Au fil des ans, les journalistes ont ajouté des expressions et des idées à la définition, telles que le journalisme de contrôle et le journalisme de redevabilité. Ils ont même noté que les enquêtes incluaient souvent des solutions (ce sur quoi se concentre le nouveau concept de « « journalisme de solutions »), et que le journalisme d’investigation a été à l’avant-garde des enquêtes basés sur des données. En règle générale, tous ces types d’enquêtes reposent sur l’évaluation des performances (de personnes ou d’institutions) par rapport à des normes telles que des lois, des règlements ou des normes sociales.
La publication d’une série de documents ayant fait l’objet d’une fuite, sans faire de recoupements et sans passer par des sources supplémentaires, n’est pas considérée comme une enquête. Cependant, les fuites peuvent être le début d’une enquête qui est suivie par des sources supplémentaires multiples, y compris des archives publiques telles que les archives judiciaires, les registres de propriété, les régistres de commerce, les listes de sanctions, et des entretiens avec des personnes bien informées et des experts sur le sujet.

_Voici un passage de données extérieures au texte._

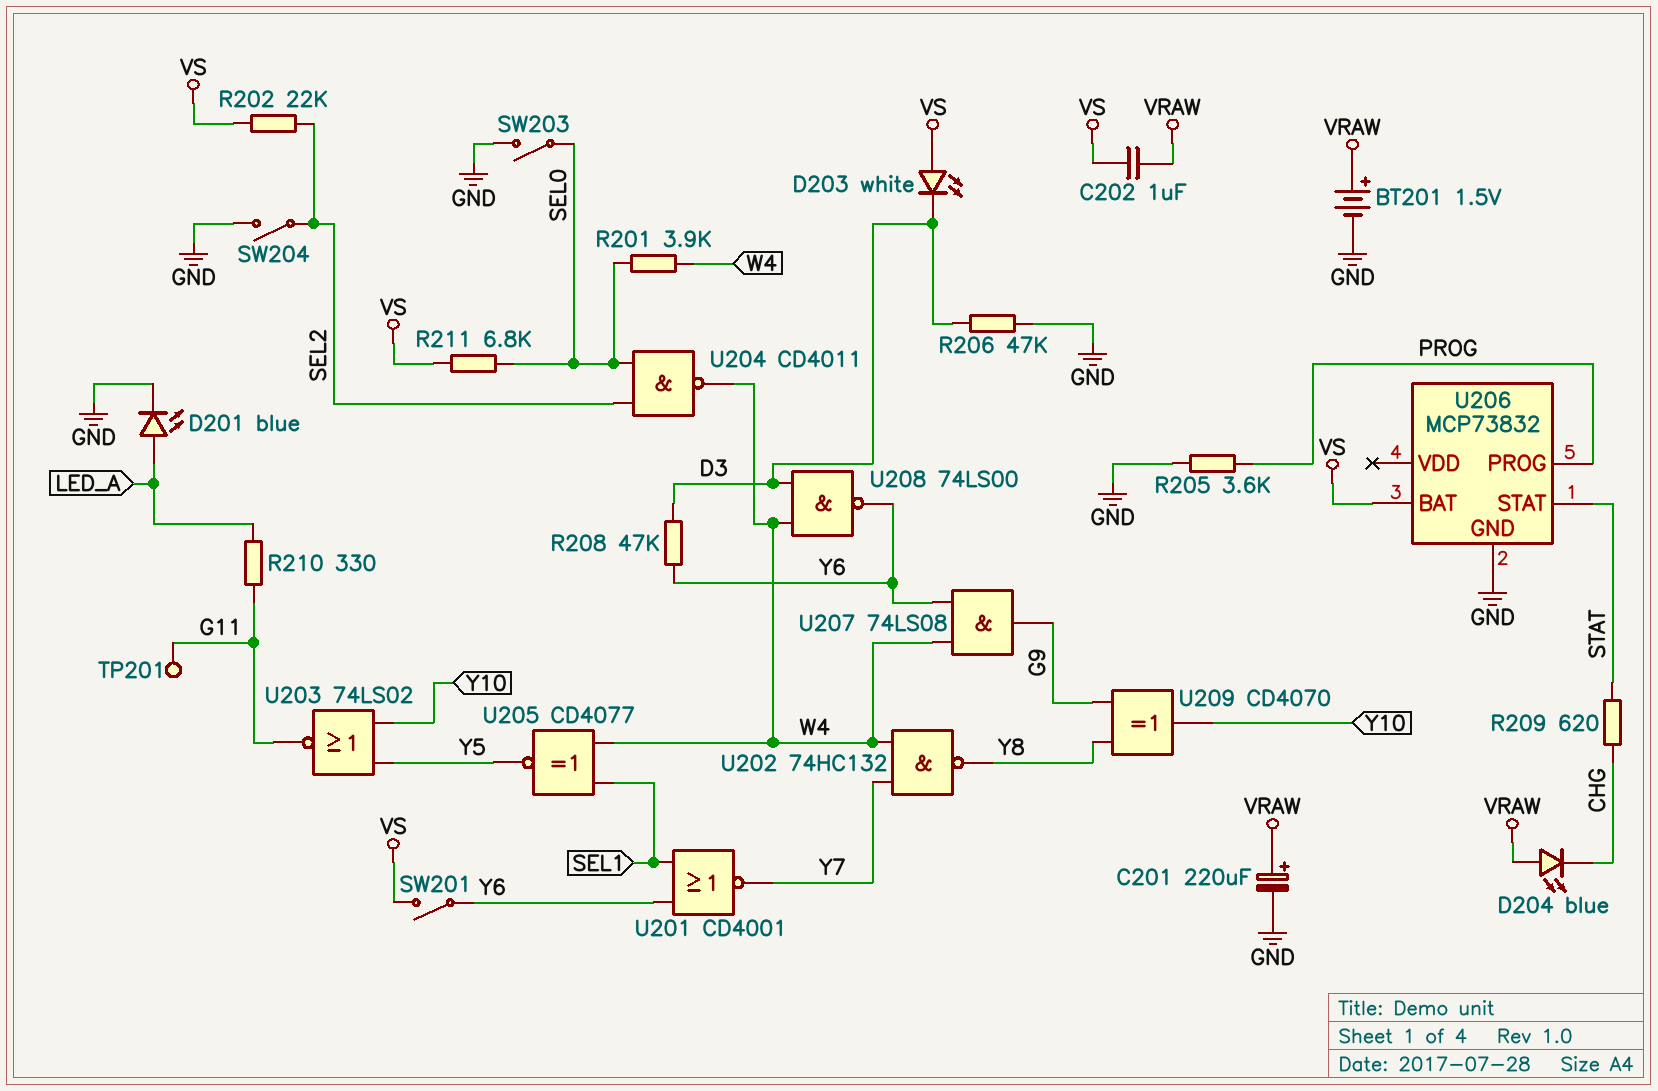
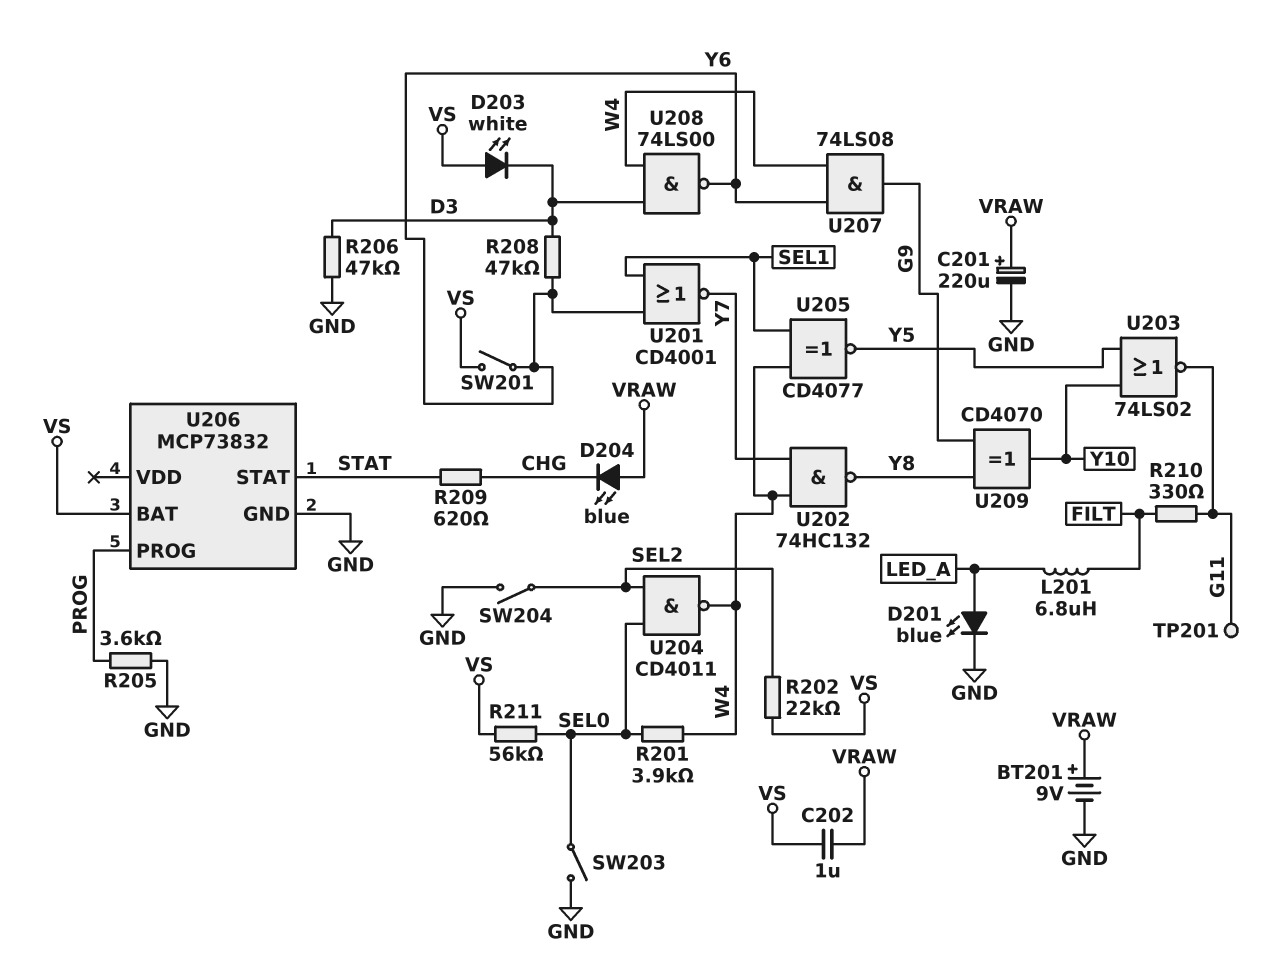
BT201: 1.5V (plus VRAW, minus GND) -> 9V (plus VRAW, minus GND)
L201: none -> 6.8uH (FILT, LED_A)
R210: 330 (G11, LED_A) -> 330 (FILT, G11)
R211: 6.8k (SEL0, VS) -> 56k (SEL0, VS)

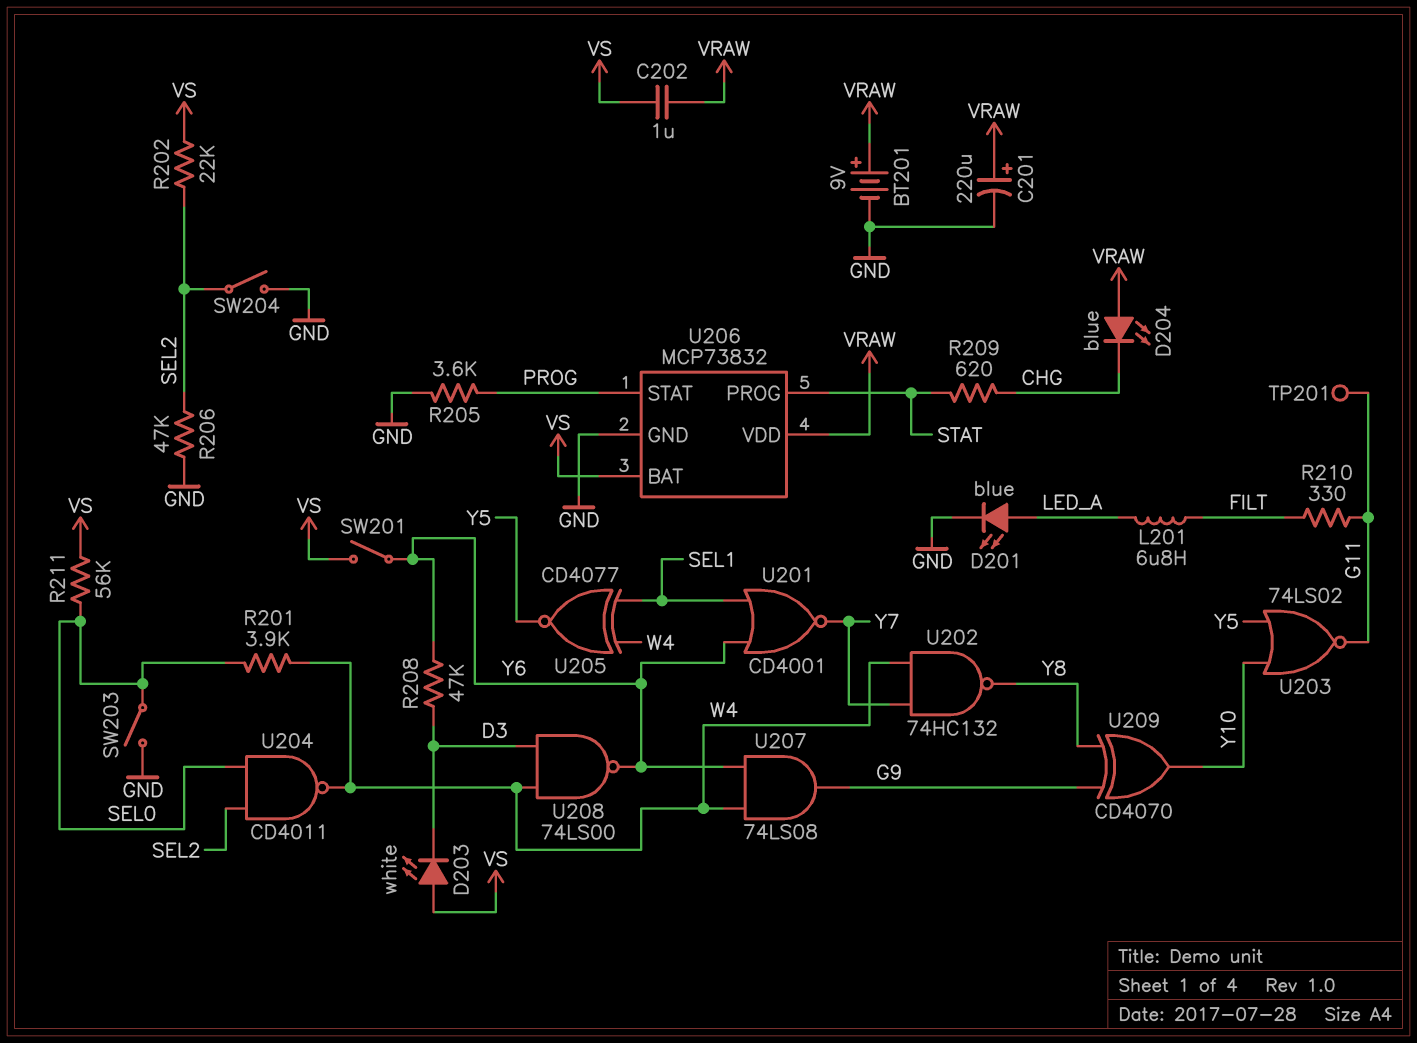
R206: 47k (D3, GND) -> 47k (GND, SEL2)
U206 pin PROG: PROG -> STAT
U206 pin STAT: STAT -> PROG
U206 pin VDD: none -> VRAW

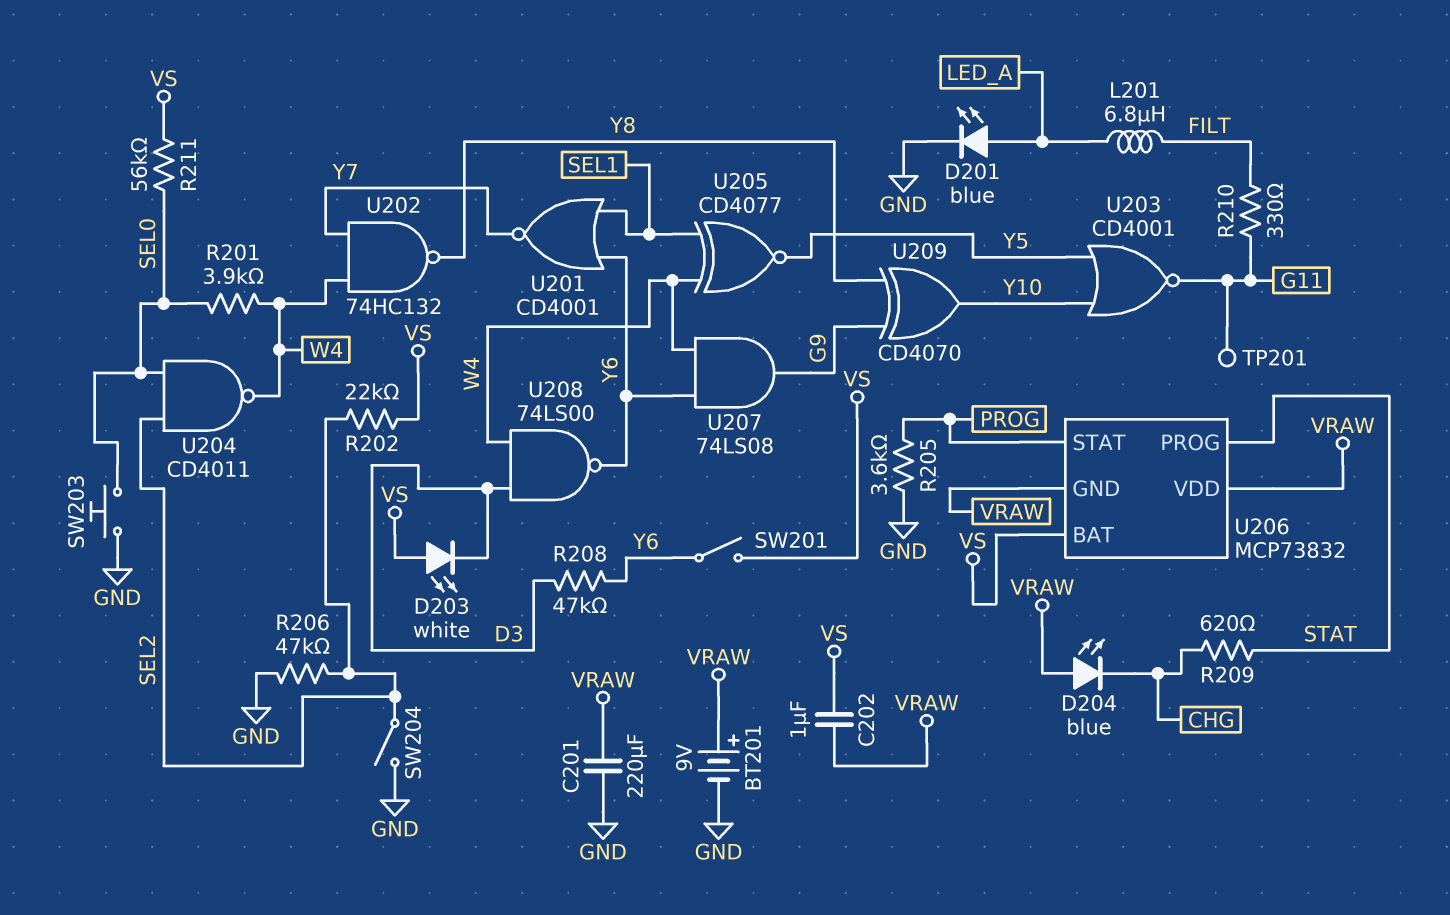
C201: 220uF (plus VRAW, minus GND) -> 220uF (GND, VRAW)
SW203: switch (GND, SEL0) -> button (GND, SEL0)
U203: NOR 74LS02 (in Y5, in Y10, out G11) -> NOR CD4001 (in Y5, in Y10, out G11)
U206 pin GND: GND -> VRAW

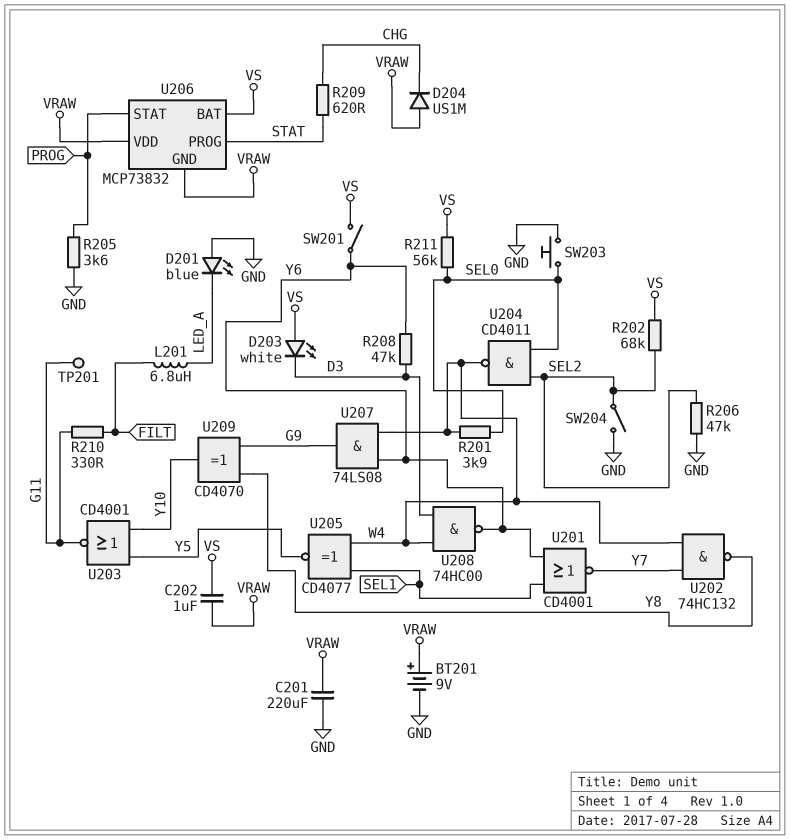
D201: LED blue (A LED_A, K GND) -> LED blue (A GND, K LED_A)
D204: LED blue (A VRAW, K CHG) -> diode US1M (A VRAW, K CHG)
R202: 22k (SEL2, VS) -> 68k (SEL2, VS)
U208: NAND 74LS00 (in D3, in W4, out Y6) -> NAND 74HC00 (in D3, in W4, out Y6)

Il est également apparu clairement au fil du temps que le journalisme d’investigation ne se limite pas à des projets de grande envergure qui prennent des mois, voire des années, pour être menés à bien. Un article d’investigation peut être un « coup rapide ». Parfois, une enquête efficace peut nécessiter quelques jours de travail parce que c’est tout ce qui est nécessaire. Il peut s’agir d’une enquête en continu ou d’une enquête en série, c’est-à-dire d’une série d’histoires qui se construisent au fil du temps. Il peut s’agir d’une enquête d’actualité (l’IRE a d’ailleurs créé un prix pour cela), par exemple pour trouver, en quelques jours, les causes de l’effondrement d’un bâtiment ou d’un pont. Il peut aussi s’agir d’une « enquête courte » qui ne nécessite que quelques semaines.
En outre, le journalisme d’investigation collaboratif a connu des avancées remarquables : des équipes de journalistes de différents organes de presse ou des journalistes faisant partie d’un consortium mènent des enquêtes transfrontalières ou mondiales qui révèlent des réseaux de criminalité économique et de criminalité en bande organisée.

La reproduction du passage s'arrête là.